So picture this scenario:
You're a Canadian flight crew about to depart from the Dominican Republic with your passengers. During your pre-flight walk-around, you find someone has shoved eight duffel bags full of cocaine into the avionics bay.
Not only is this hella illegal, it is rather dangerous. The avionics bay is not for cargo and shoving those bags in there creates a fire hazard not to mention the potential for damage and interference to systems that keep the aircraft on course and flying.
So you do the right thing and inform the Dominican authorities and the RCMP about the cocaine.
The result is all your flight crew gets arrested and then held for almost 8 months in the Dominican Republic.
They then were released not from Canadian government pressure, or say the Dominican Republic completing its investigation. Instead the case was dropped when a CTV news crew came to the DR and started asking questions.
The Flight Crew was apparently not even interviewed once in the over 7 months they were held.

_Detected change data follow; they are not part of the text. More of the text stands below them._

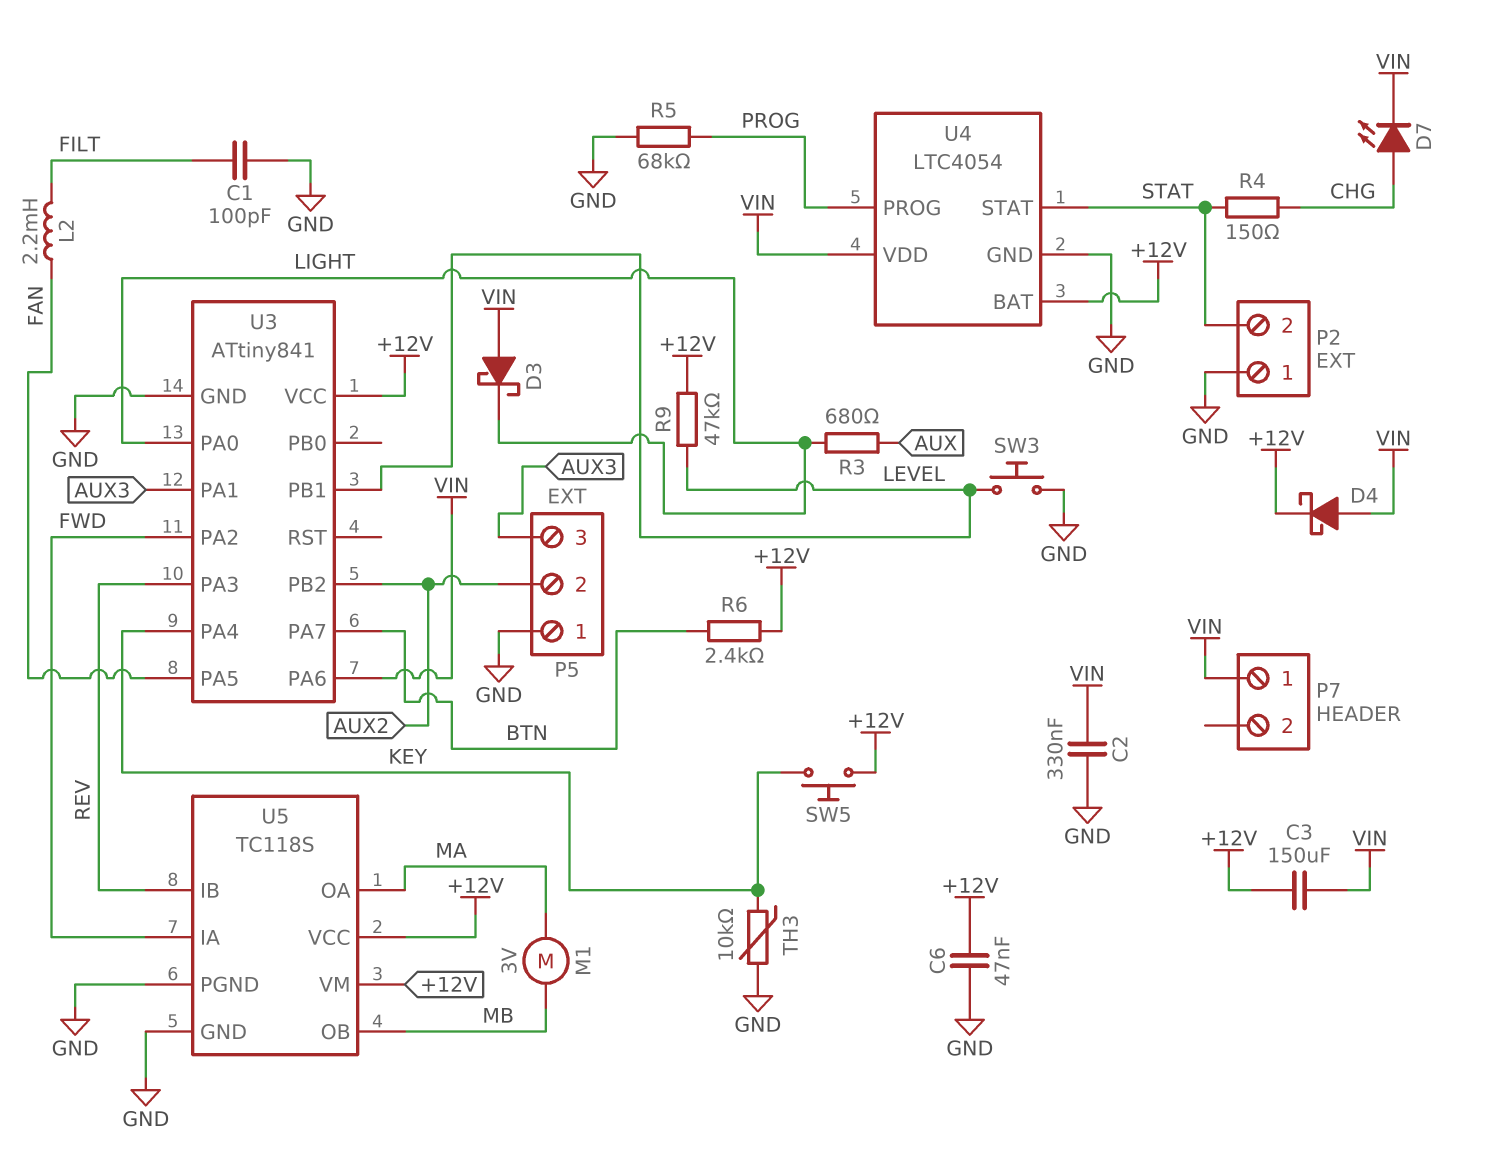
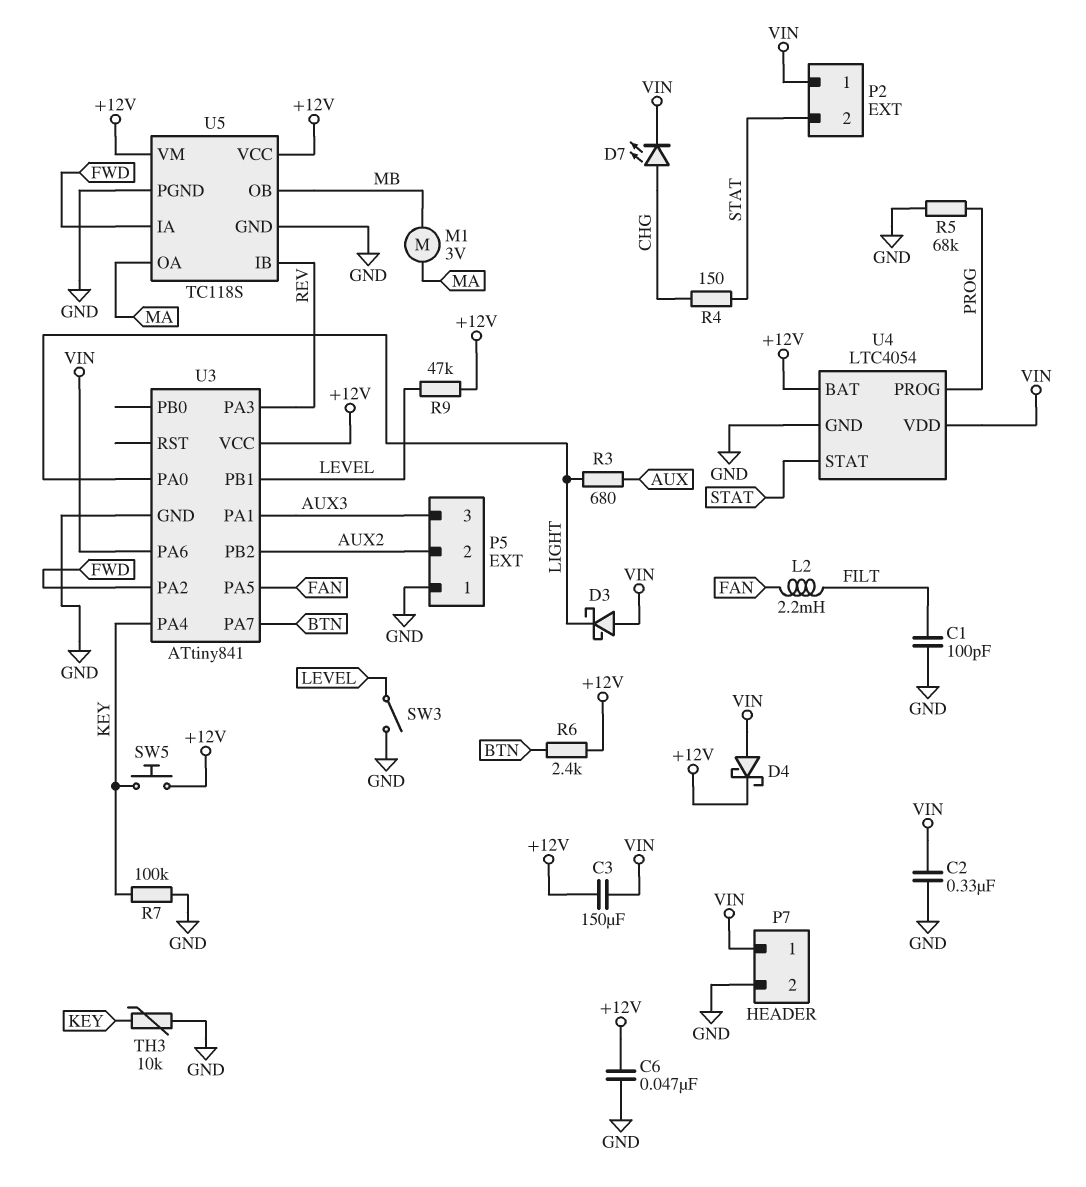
P2 pin 1: GND -> VIN
P7 pin 2: none -> GND
R7: none -> 100k (GND, KEY)
SW3: button (GND, LEVEL) -> switch (GND, LEVEL)

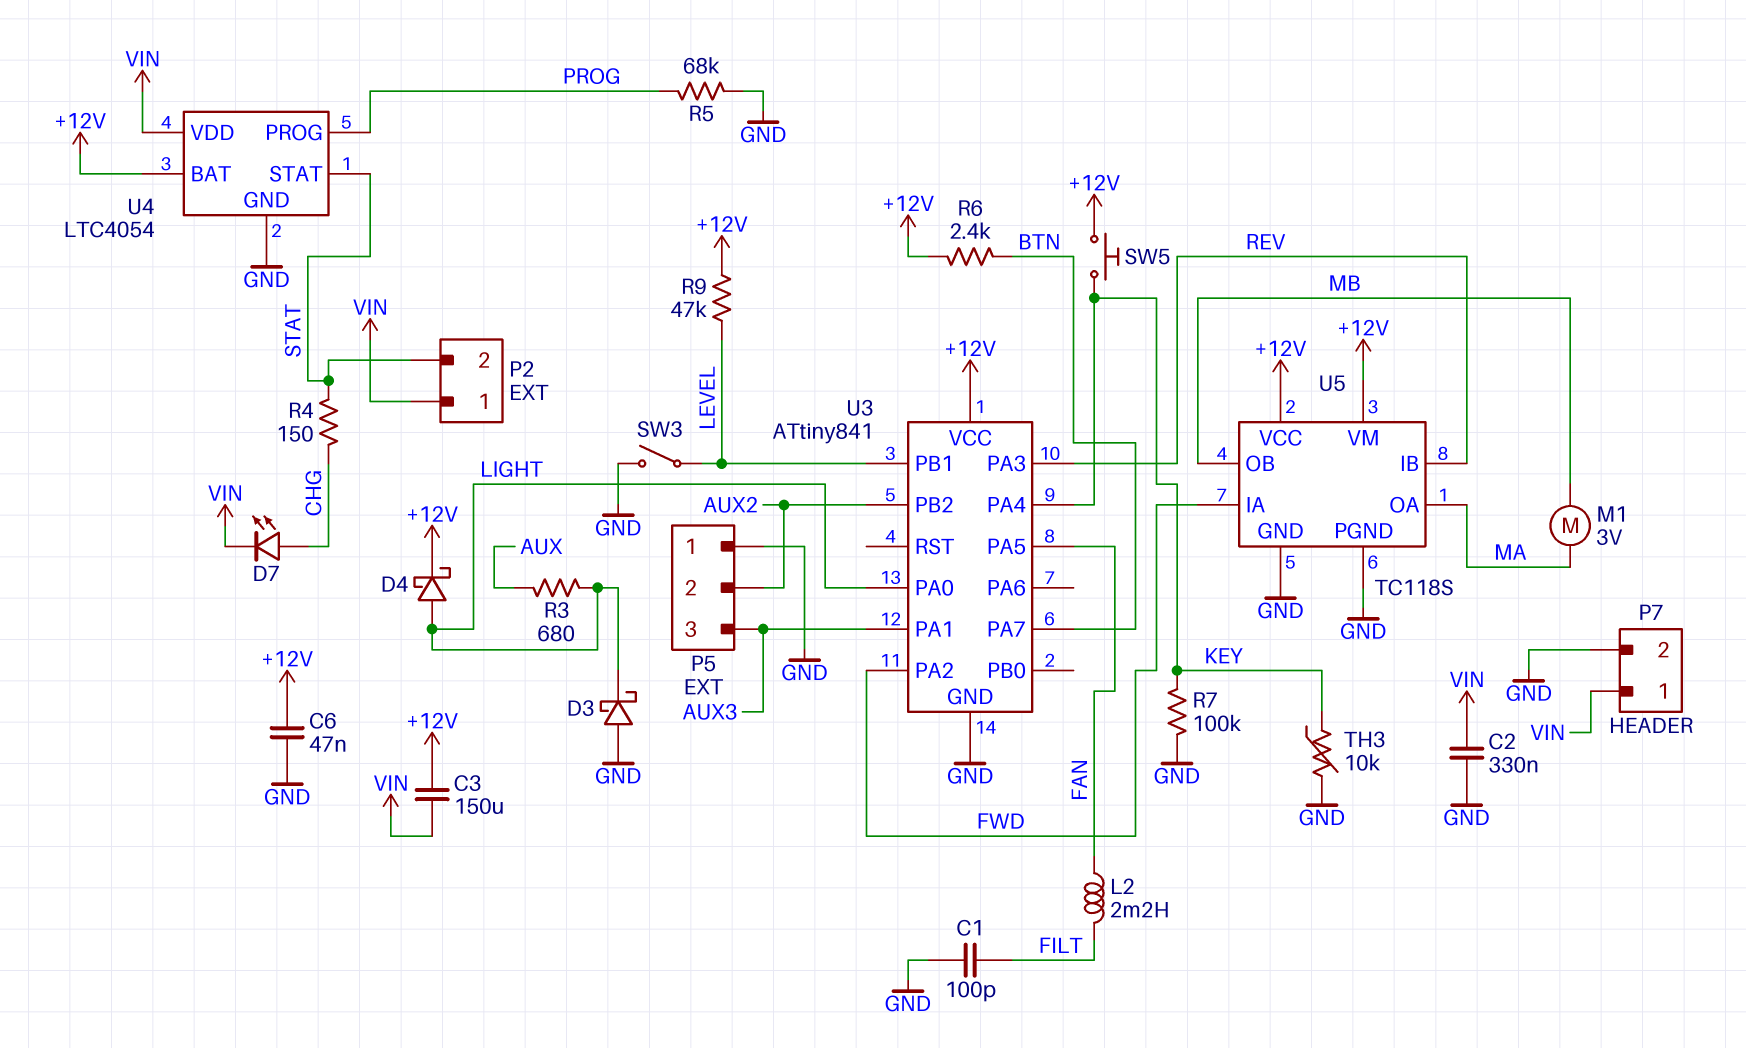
D3: schottky (A VIN, K LIGHT) -> schottky (A GND, K LIGHT)
D4: schottky (A VIN, K +12V) -> schottky (A LIGHT, K +12V)
U3 pin PA6: VIN -> none

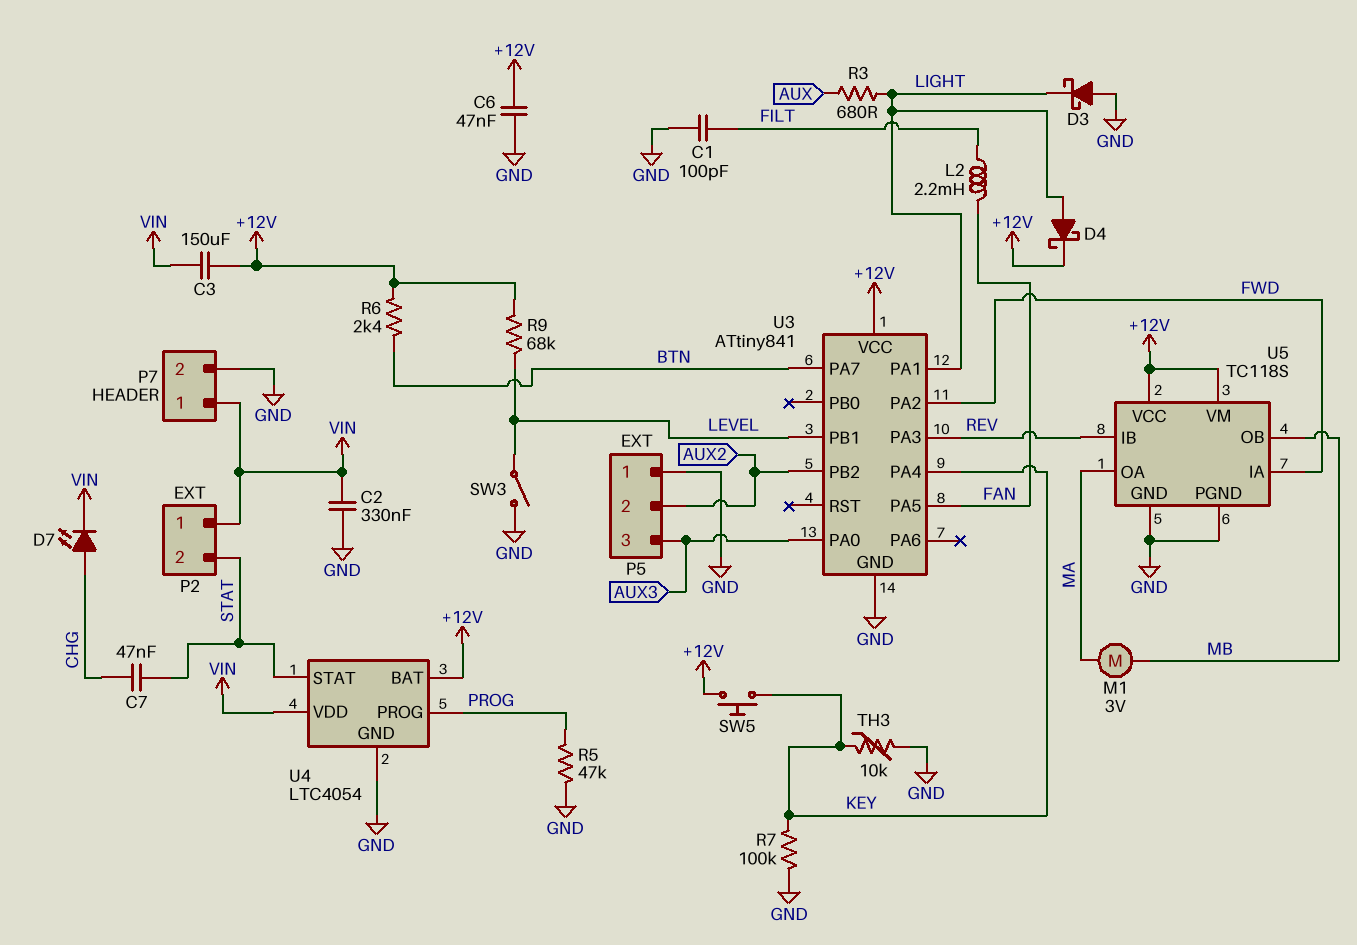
C7: none -> 47nF (CHG, STAT)
R4: 150 (CHG, STAT) -> none
R5: 68k (GND, PROG) -> 47k (GND, PROG)
R9: 47k (+12V, LEVEL) -> 68k (+12V, LEVEL)
U3 pin PA0: LIGHT -> AUX3
U3 pin PA1: AUX3 -> LIGHT

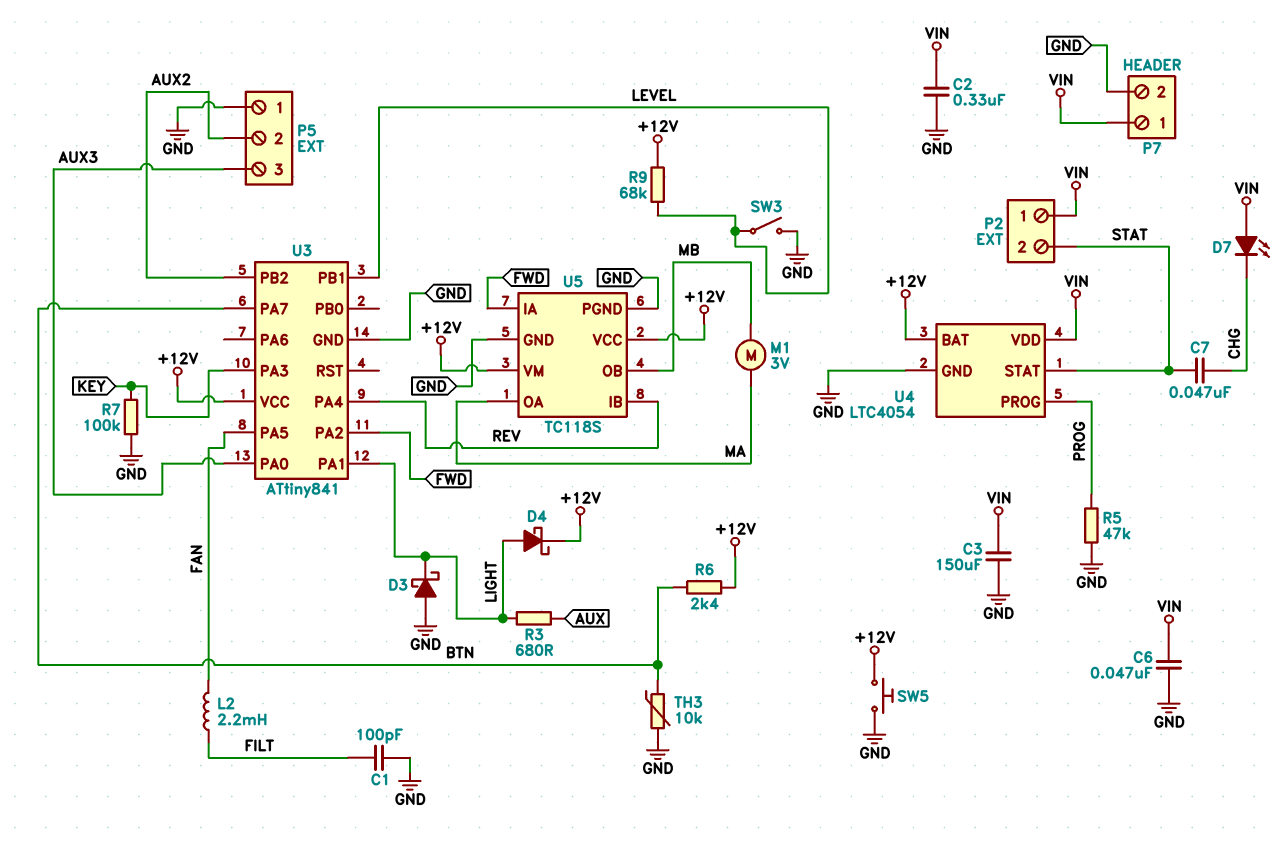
C3: 150uF (+12V, VIN) -> 150uF (GND, VIN)
C6: 47nF (+12V, GND) -> 47nF (GND, VIN)
D7: LED (A CHG, K VIN) -> LED (A VIN, K CHG)
SW5: button (+12V, KEY) -> button (+12V, GND)
TH3: 10k (GND, KEY) -> 10k (BTN, GND)
U3 pin PA3: REV -> KEY
U3 pin PA4: KEY -> REV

Kudos to CTV's W5 news team for getting their fellow Canadians released.
CTV: Pivot Airlines crew back in Canada after being trapped in Dominican Republic since spring
5 comments:
This sort of begs the question, if this had not been Canada, but the U.S., would the CIA have stepped in, quietly taken the coke, and the flight been allowed to embark post haste?
Let this be a lesson:
quietly call the RCMP, take off, and have them meet you where the rule of law is still mostly intact.
pigpen51: That may imply a high level of effectiveness by the CIA that they likely no longer have since going all woke.
B: Yep, that likely would be a much better course of action, I'm pretty sure Pivot Airlines is changing their operations accordingly.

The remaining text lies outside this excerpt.